The heavy-hitters of conservative radio talk shows are bleeding listeners according to Crain's. The industry report says Rush Limbaugh, Sean Hannity and others hit a "slump" in October from which they've failed to recover. Limbaugh's ratings are down 33 percent, a large enough blow to prompt Salon's Alex Pareene to wonder if America might be done with Rush. However, given that Hannity's and fellow conservative Mark Levin's evening show are both down 28 percent, we have to wonder if the loud-mouthed, apocalypse-warning, slur-slinging pundits are a fad that's cooling like shutter shades or Pinkberry.

It's been a tough couple of years for conservative hosts. The Daily Beast's John Avalon reports "that hyper-partisan talk has been declining or flat-lining between ‘09 and ‘10, despite the intensity of the election year." Citing a demand for more independent, local voices, radio companies are reflecting the shift in their programming schedules. Since last fall, radio stations have dropped syndicated talk shows from Sean Hannity and Glenn Back in major markets like Salt Lake City and Philadelphia, where Beck got his start. Diversity of programming is well and good, but some think that Americans are just plain tired of hearing conservative pundits' negative rhetoric. Longtime radio executive Randall Bloomquist explained the industry's thinking to Avalon:

There are a lot of program directors whose radio ‘spider-sense’ is tingling… They're thinking ‘this conservative thing is kind of running its course. We're saying the same things from morning 'til night and yes, we've got a very loyal core audience--but if we ever want to grow, if we want to expand, we've got to be doing more than 18 hours a day of ‘Obama is a socialist.’

Who's filling the time slots? More objective hosts who can talk about a variety of topics, says Bloomquist. Tired of bad news, Americans--and, more importantly for the radio executives, advertisers--seem to be asking for "somebody that can connect with people who can do humorous topics, somebody who can have some fun on the air." Rush Limbaugh has never fit that mold. Perusing Media Matters' 168 pages worth of accusatory blog posts provide good proof of the host's backlog of offensive statements, misrepresentation of facts and surly demeanor. The chronology of transgressions shows well how Limbaugh barked something blogworthy at every available opportunity.

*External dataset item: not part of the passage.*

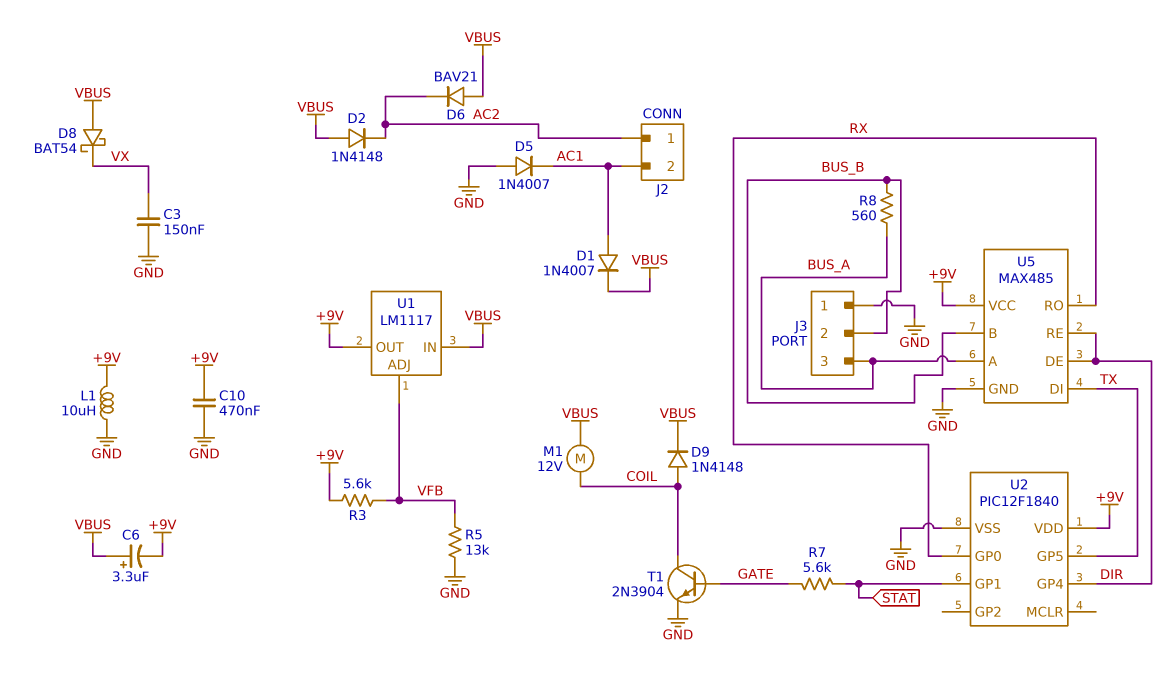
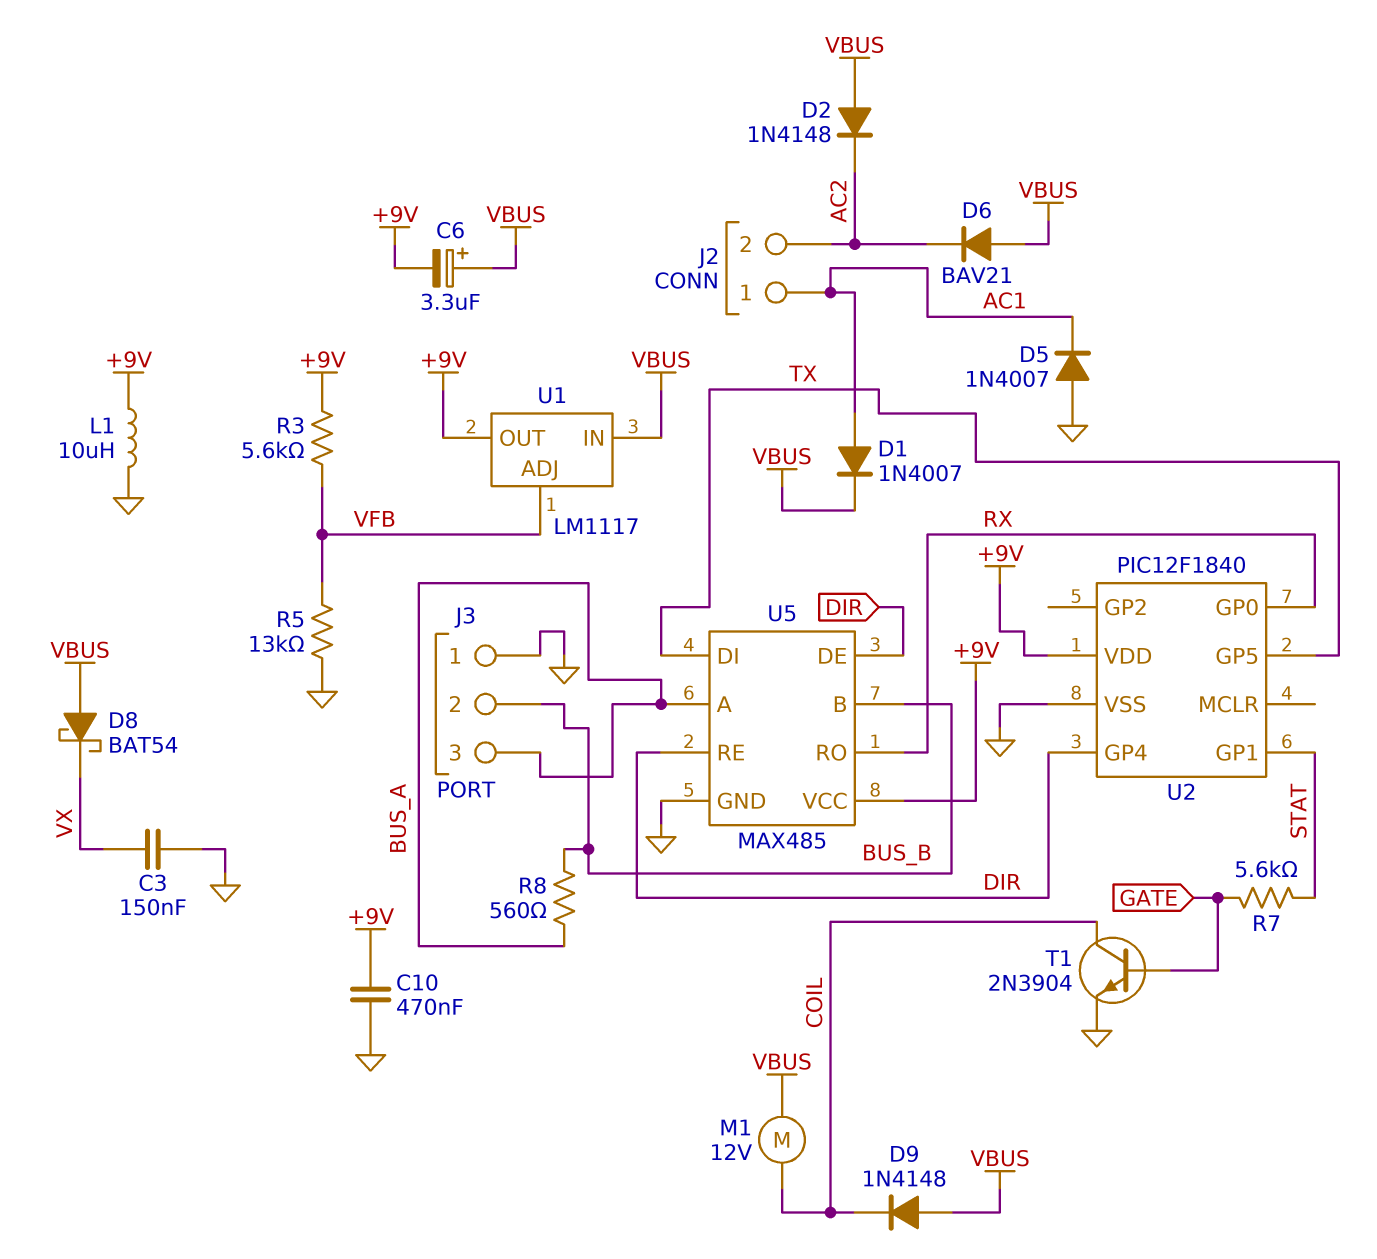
D9: diode 1N4148 (A COIL, K VBUS) -> diode 1N4148 (A VBUS, K COIL)
J2 pin 1: AC2 -> AC1
J2 pin 2: AC1 -> AC2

Low points this year include the time he mocked victims of the Japan earthquake and the 17-second rant in fake Chinese ridiculing a foreign president.

There's also a point to be made about talk show hosts covering relevant topics. Pareene provides a more detailed account of why Americans don't like Rush's bad attitude. "We're still suffering from mass unemployment after decades of wage stagnation, and while it seems like no one in the press particularly cares anymore (they've all moved on to THE DEFFY-CIT), it also seems like the multimillionaire jerk-off radio shouter aggressively doesn't care, as Digby pointed out with a recent Rush transcript," he said. Fellow famously very rich host Glenn Beck might be suffering a similar fate. Reaching for a reason his show's ratings are down 50 percent, some 300 advertisers had bailed and the departure of Beck himself from Fox News, New York Times media critic David Carr wrote simply, the show can be "a bummer to watch."

A poll out last week by Suffolk University showed 28 percent of Americans counted Fox as their most trusted source of news--a comfortable ten point lead on second place CNN. As we pointed out then, when asked which political reporter they most trusted, the vast majority of respondents said either "don't know" or "none."